Серьезные разногласия характерны для современной британской историографии при оценке двух первых этапов складывания партийно-политической системы. Большая часть британских историков приходит к выводу, что на первом этапе, в период пребывания у власти поздних Стюартов, тори и виги представляли реальное разделение интересов по основополагающим политическим и религиозным вопросам.210 Некоторые же британские специалисты, напротив, вслед за профессором Вустерского колледжа университета Огайо Р. Уолкоттом полагают, что парламент и политическая элита в целом были разделены в XVIII в. не на партии, а на множество группировок, скреплявшихся родственными, профессиональными и должностными, а также патрон-клиентскими узами.211
Пристальный историографический интерес к проблемам становления и развития партийно-политической системы Великобритании во второй половине прошлого века формировался под воздействием выработанного либеральной историографией, ведущей свое начало от трудов Т. Б. Маколея и Дж. Тревельяна, представления о британском государственном устройстве как партийном правлении.212 В настоящее время традиционная либеральная оценка несколько модернизируется. Принципиально важна в этом отношении позиция Ф. Формана, высказавшего убеждение в том, что концепция классической либеральной историографии о центральной роли парламента в политической истории Великобритании применима только к узкому, хотя и несомненно важному периоду 1832‒1867 гг. В последней трети XVIII в., в период существования ограниченной монархии, существенную роль в государственном управлении играли корона и кабинет министров, а после него ведущую позицию в политической системе заняли партии.213
Этот своеобразный «консервативный ревизионизм», характерный для британской историографии последнего тридцатилетия, в значительной мере способствовал постепенному сближению позиций представителей либерального и консервативного направления. Показательны в этом отношении заключения известного либерального историка А. Бриггса и его коллеги, ведущего исследователя консервативной партии, Н. Гэша. Оба исследователя, несмотря на значительную разницу во взглядах на методологию исследования истории политических партий и политического процесса, сходятся в том, что следует быть гораздо критичнее в отношении политической риторики британских государственных деятелей XVIII – первой трети XIX в. По их мнению, следует проявлять больший интерес к недостаткам и несовершенствам ганноверской Англии, оценивая гораздо скромнее преобразования в партийно-политической системе того периода.214
Более осторожный взгляд на результаты, характер и направленность эволюции политических институтов, институтов участия и политических практик конца XVII – первой трети XIX вв., укрепившийся в историографии с середины 80-х гг. прошлого века, также придал новой актуальности исследованиям системы политического представительства и парламентских процедур. При этом акценты анализа существенным образом изменились: те специфические черты данных элементов политической системы, которые ранее рассматривались в качестве недостатков, препятствующих окончательному оформлению конституционных механизмов современного типа, сегодня оцениваются как ее ключевые характеристики, подлежащие более детальному исследованию.

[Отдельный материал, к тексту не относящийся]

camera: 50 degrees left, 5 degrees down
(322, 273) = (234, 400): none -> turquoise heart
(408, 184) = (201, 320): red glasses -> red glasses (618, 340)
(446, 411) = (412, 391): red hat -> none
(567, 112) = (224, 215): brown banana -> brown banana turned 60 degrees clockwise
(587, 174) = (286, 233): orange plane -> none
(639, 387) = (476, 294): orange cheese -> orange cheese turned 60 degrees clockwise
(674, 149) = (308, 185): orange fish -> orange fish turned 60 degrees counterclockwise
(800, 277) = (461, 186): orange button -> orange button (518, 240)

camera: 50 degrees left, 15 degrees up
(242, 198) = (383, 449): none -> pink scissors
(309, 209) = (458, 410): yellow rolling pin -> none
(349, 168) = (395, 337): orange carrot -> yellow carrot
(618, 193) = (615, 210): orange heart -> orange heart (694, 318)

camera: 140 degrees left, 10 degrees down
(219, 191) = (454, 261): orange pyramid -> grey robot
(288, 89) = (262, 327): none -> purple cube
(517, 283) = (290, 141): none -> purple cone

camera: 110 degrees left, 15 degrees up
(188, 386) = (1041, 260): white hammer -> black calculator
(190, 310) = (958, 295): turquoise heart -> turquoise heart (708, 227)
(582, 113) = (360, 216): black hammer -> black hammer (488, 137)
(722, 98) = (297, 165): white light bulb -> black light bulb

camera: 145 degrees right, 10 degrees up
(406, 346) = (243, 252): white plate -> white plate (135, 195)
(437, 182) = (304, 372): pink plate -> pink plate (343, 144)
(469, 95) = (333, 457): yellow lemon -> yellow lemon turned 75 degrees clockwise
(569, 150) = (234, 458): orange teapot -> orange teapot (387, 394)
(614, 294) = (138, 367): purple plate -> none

Система политического представительства в XVIII в. отличалась исключительной традиционностью. В своих основных чертах она оформилась на рубеже XIII-XIV вв. и к исследуемому времени сохранилась практически неизменной. Правом посылать своих представителей в нижнюю палату парламента обладали графства и некоторые города. При этом уже в XVIII в. стали очевидны характерные особенности данной системы, благодаря которым английский парламент, будучи важнейшим институтом власти в политической системе, фактически представлял политическую элиту, не будучи связан с современными репрезентативными механизмами.